One of the first feeders I hung was a Hummingbird feeder.
I made plenty of sugar water so I was excited to see these tiny little creatures feed. Little did I know how territorial Hummingbirds were.
The first thing I realized after hanging the feeder is that wasps are the taste-testers, if they can reach the sugar water. I was afraid that they would keep the Hummingbirds away, but not for the most part. Don’t get me wrong, I have seen the wasps temporarily chase away a Hummingbird just as they have chased me away when I try to refill the feeder, but the Hummingbird always comes back.
Once the Hummingbirds started using the feeder, I realized that there are SO MANY around. It’s like they come out of the woodwork (well, I guess woods, in general) to get at that sugar water.
But that is when I was taught the most important lesson: Hummingbirds do not know how to share. As soon as they found the feeder, the Hummingbird Wars began.
The winner of each battle would take his/her place on the top of the shepherd’s hook just over the feeder. When I first hung it, there seemed to be a new winner about every week or so.
It took about a month for a stocky little guy with a bright red neck to make an appearance at the top of the hook.
This guy was so tough he would even chase away the Chickadees from the seed feeder next to it. While I am not absolutely positive, it seems like he’s been able to maintain control of the feeder ever since, aside from an occasional switch-out in which case I imagine that the Godfather Hummingbird went on a brief vacation.
Winner by Knock-Out
I swear the only way this guy has been able to keep control of the feeder is because he has learned how to run the other Hummingbirds into my windows. Once I heard the heartbreaking *thud* every couple of days, I KNEW I had to come up with a plan.
I had read that half of birds that hit windows die, so I did NOT want to see that happen. Fortunately, each time I went out to bring the Hummingbirds sugar water and give them a little cover, they saw me as the Abominable Snowman and took off in a terrified fright, proving to me that they’d be okay.
I researched many ideas and finally decided on buying some window film because I thought these birds were hitting my high windows. However, one morning I walk into the living room just in time to see a poor little Hummingbird slam straight into the top of one of the lower windows.

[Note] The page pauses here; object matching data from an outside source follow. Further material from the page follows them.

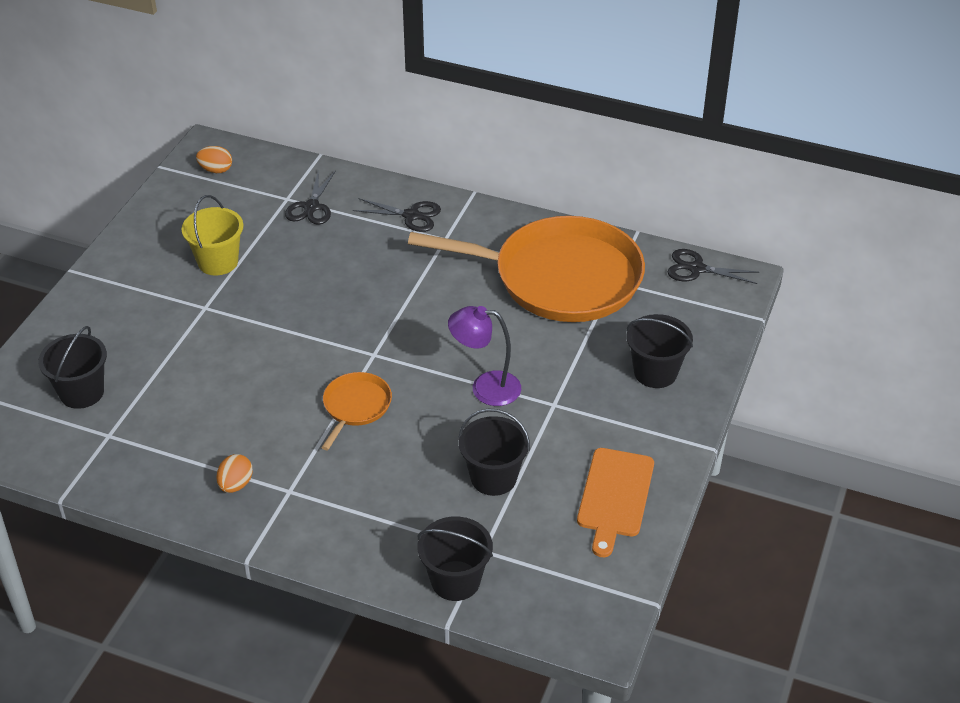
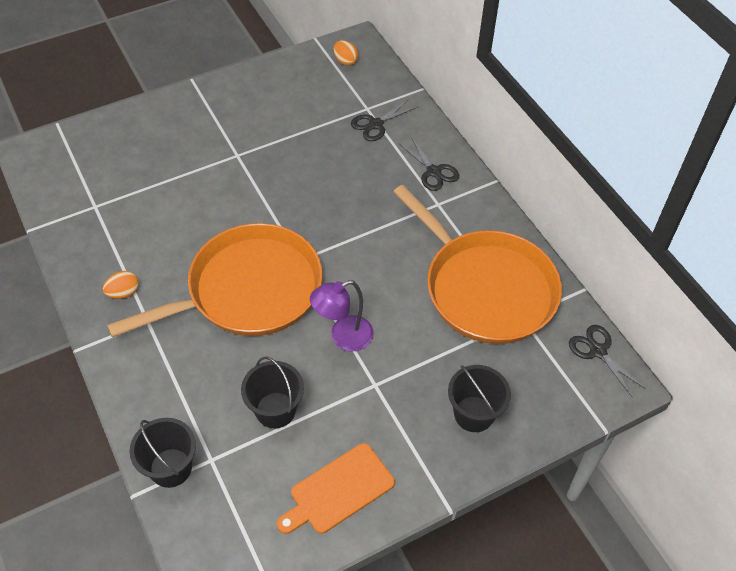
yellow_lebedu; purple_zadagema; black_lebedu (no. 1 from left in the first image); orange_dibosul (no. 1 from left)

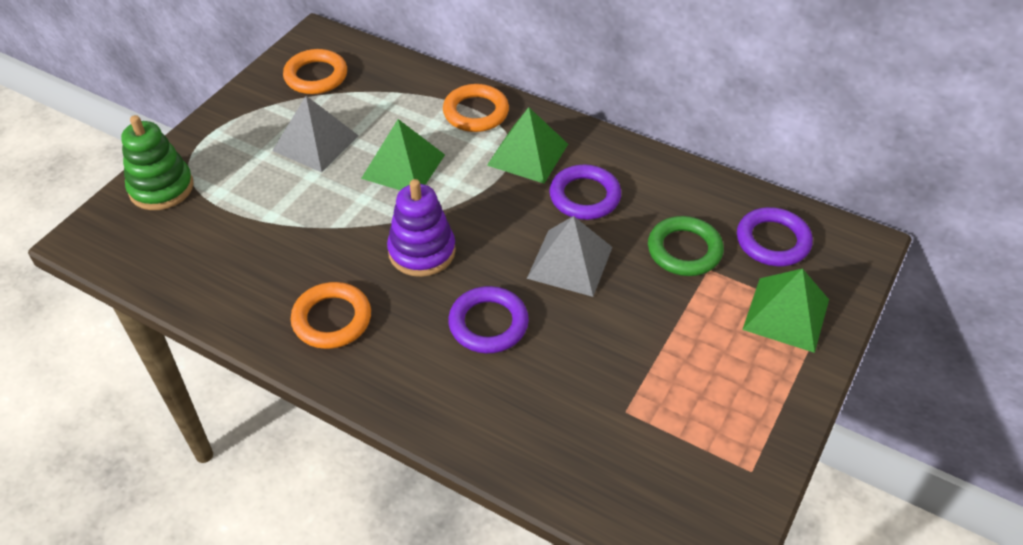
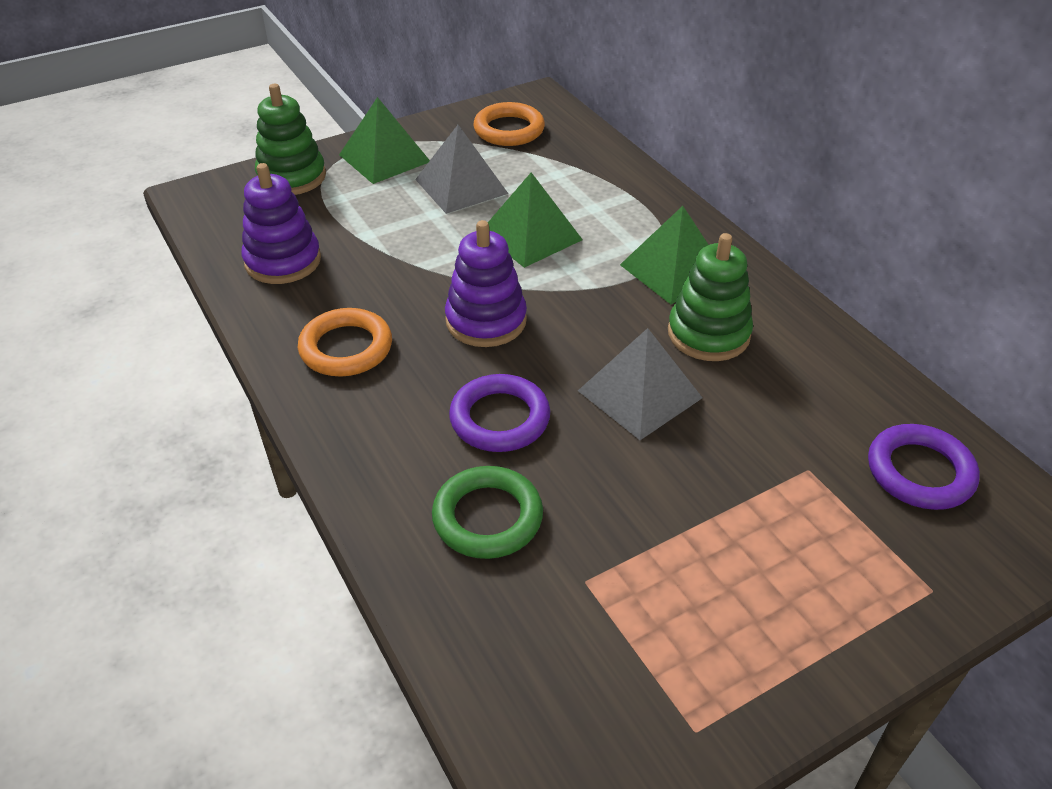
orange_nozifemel (no. 3 from left in the first image); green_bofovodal (no. 2 from left); green_nozifemel; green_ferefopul (no. 1 from left); purple_bofovodal (no. 1 from left)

As I watched him sitting stunned on the patio, I realized the solution may be much simpler: pull the shades during the day. Once I began pulling the shades in the morning when those windows were most reflective, I have not yet seen another Hummingbird hit the window. (Side note: I have since seen the first fatality from a female Goldfinch hitting my window. Sad day, but different story.)
More recently, I have moved the Hummingbird feeder in the back yard closer to the house so that the windows are much more obvious to the Hummingbirds.
This is a recent development, but they don’t fly at the windows anymore, so I am hopeful.
Funny fact: The relocation of the feeder 5-10 feet away was not so obvious to the Red Wasp who was helping to guard it. Once I moved it and put a seed feeder in its place, the wasp kept hanging around the seed feeder looking confused until the Finches eventually ran him off.
Not long after I hung the feeder in the back yard, I was sitting on my front porch and a hummingbird flew right up to my face and started chirping at me. It seemed to me he was complaining vehemently about the hostage situation with the other feeder. Then he seemed to proceed to ask me where his feeder was located. It was cute! And I took note.
I did eventually get another Hummingbird feeder for the front yard. It only seemed to increase the number of Hummingbirds I see.
The front yard Hummingbird Wars are even more exciting than the backyard battles. These guys will buzz each other straight into the grass! And since there are no large windows to be easily run into, it seems that these battles last longer and rarely have a consistent winner.
Next year, I will have even more Hummingbird feeders. They are so entertaining!
While I was reading about Hummingbirds, I found that they migrate to Mexico every year by flying STRAIGHT ACROSS the Gulf of Mexico. Can you believe those tiny little birds can fly so far in one stretch?
I have also been told that I will need to remove the feeders so that the Hummingbirds will complete their migration. Otherwise, there is a chance that they may stay and then freeze to death during the winter. That concerned me, but further research indicates that it is a myth. The desire to migrate is inborn so should a Hummingbird stick around, there may be other factors.